Since overwriting manifests broadly, stopping inference processing artificially via an Early Exit is the natural conclusion—strategies implemented historically in broader NLP parameters per Schuster et al. (2022) to cut inference costs.
Yet our observations stipulate refined rules. Determining the safest, statically optimal extraction layer bounded by Validation tests mapped out as such:
| Operation | Native Default Exit | Optimal Layer Exit | Gained Return |
|---|---|---|---|
| Computing | 18.6% | 45.0% (@L22) | + 26.4 pp |
| Conditional | 81.7% | 82.7% (@L26) | + 1.0 pp |
This is the keystone claim: Benefit yields are aggressively Task-Aware. Adopting a singular overarching blanket truncation metric ruins overall stability. Effective future Agents must dynamically read operational contexts—allowing deep deductions to sail toward completion smoothly while violently interrupting numerical data-tracing evaluations where their answers peak brightest within internal processing architectures before they succumb to self-imposed forgetfulness.
Citation
Cited as:
Guo, Yifu; Chen, Siyue. (Mar 2026). Your LLM Understood the Code — Then Forgot the Answer. Yifu Guo's Blog. https://ericguo1019.com/blog/code_understanding_llm/.
Or
@article{guo2026codeunderstanding,
title = "Your LLM Understood the Code — Then Forgot the Answer",
author = "Guo, Yifu and Chen, Siyue",
journal = "ericguo1019.com",
year = "2026",
month = "Mar",
url = "https://ericguo1019.com/blog/code_understanding_llm/"
}
References
- Ghandeharioun, Asma, et al. "Patchscopes: A unifying framework for inspecting hidden representations of language models." ICML (2024).
- Alain, Guillaume, and Yoshua Bengio. "Understanding intermediate layers using linear classifier probes." arXiv preprint arXiv:1610.01644 (2016).
- Belrose, Nora, et al. "Eliciting latent predictions from transformers with the tuned lens." arXiv preprint arXiv:2304.14997 (2023).
- Chuang, Yung-Sung, et al. "DoLa: Decoding by Contrasting Layers Improves Factuality in Large Language Models." ICLR (2024).
- Schuster, Tal, et al. "Confident Adaptive Language Modeling." NeurIPS (2022).
Appendix A: Methodological Adaptations to Patchscopes
Patchscopes was originally designed for factual extraction (e.g., token identity and entity attributes) in natural language. Migrating it to multi-step code execution tracking revealed severe incompatibilities, leading to three crucial modifications:
- Last-Position Injection is Mandatory: While earlier interpretability methods (like Belrose et al., 2023's Tuned Lens) advocated for injection at arbitrary mid-prompt tokens, doing so in auto-regressive code generation completely corrupts subsequent KV caches.
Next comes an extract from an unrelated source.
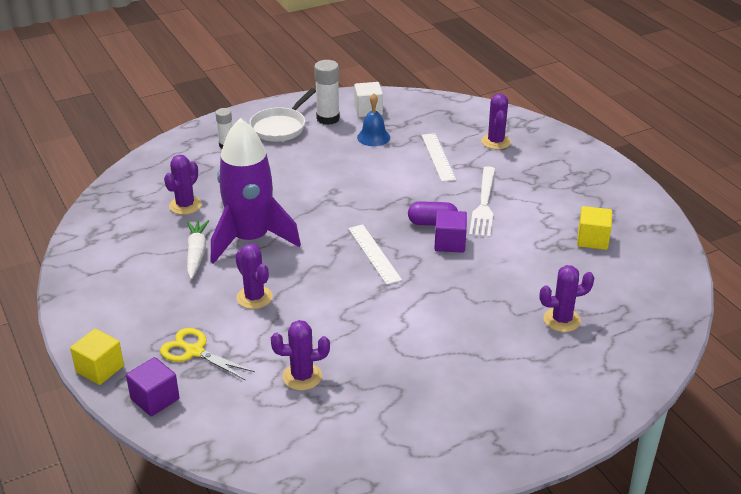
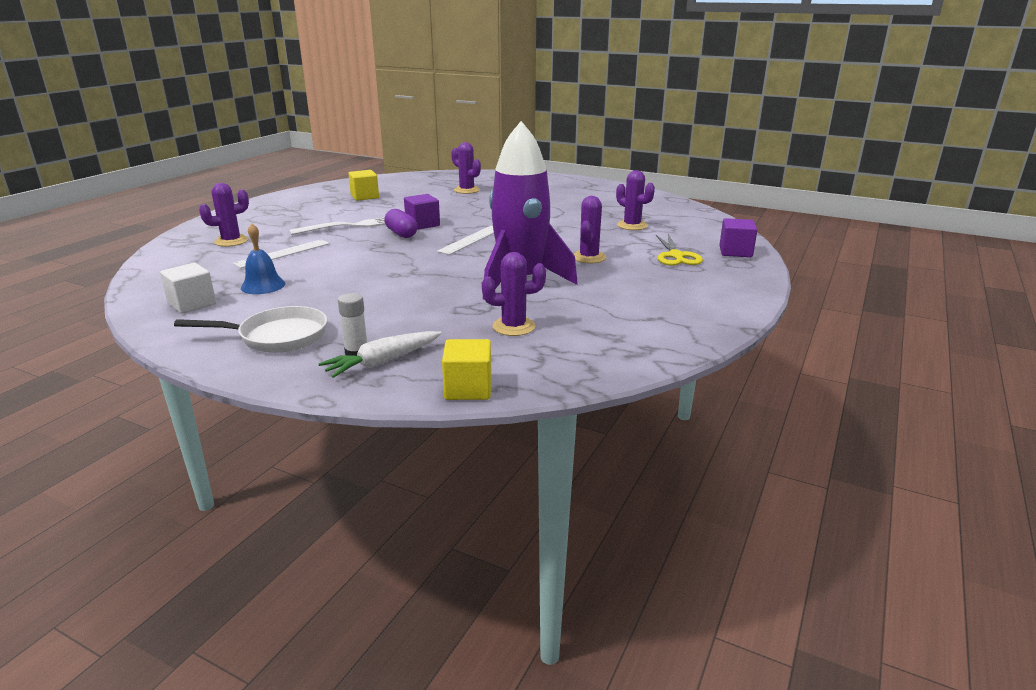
camera: 125 degrees left, 10 degrees down
(100, 369) = (756, 276): yellow cube -> yellow cube (468, 388)
(196, 253) = (576, 294): white carrot -> white carrot (382, 362)
(328, 118) = (231, 318): white glue stick -> none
If hℓ is injected at
x_pos, subsequent tokens (like→or=) fall out of sync, driving accuracy roughly to 0. Injecting strictly at the last position bypasses context contamination. - First-Token Pruning on Giants: Surprisingly, the 14B model initially exhibited higher instability on simple
Copyingtasks than on computing tasks. Investigation revealed that the massive generation momentum of larger models caused them to hallucinate immense continuous code blocks instead of answering the target. Forcing strict first-token cropping and evaluation was required to restore the legitimate data patterns. - Task-Dependent Decoding Bounds: Patchscopes' decoding capability is inherently limited. In dense computing tasks, even when linear Probing validated that the outcome already existed in the hidden dimension (100% separable), Patchscopes delayed successfully articulating that answer by dozens of layers. This confirms that computing the information and aligning the information for token emission are wholly disjointed circuits within LLMs.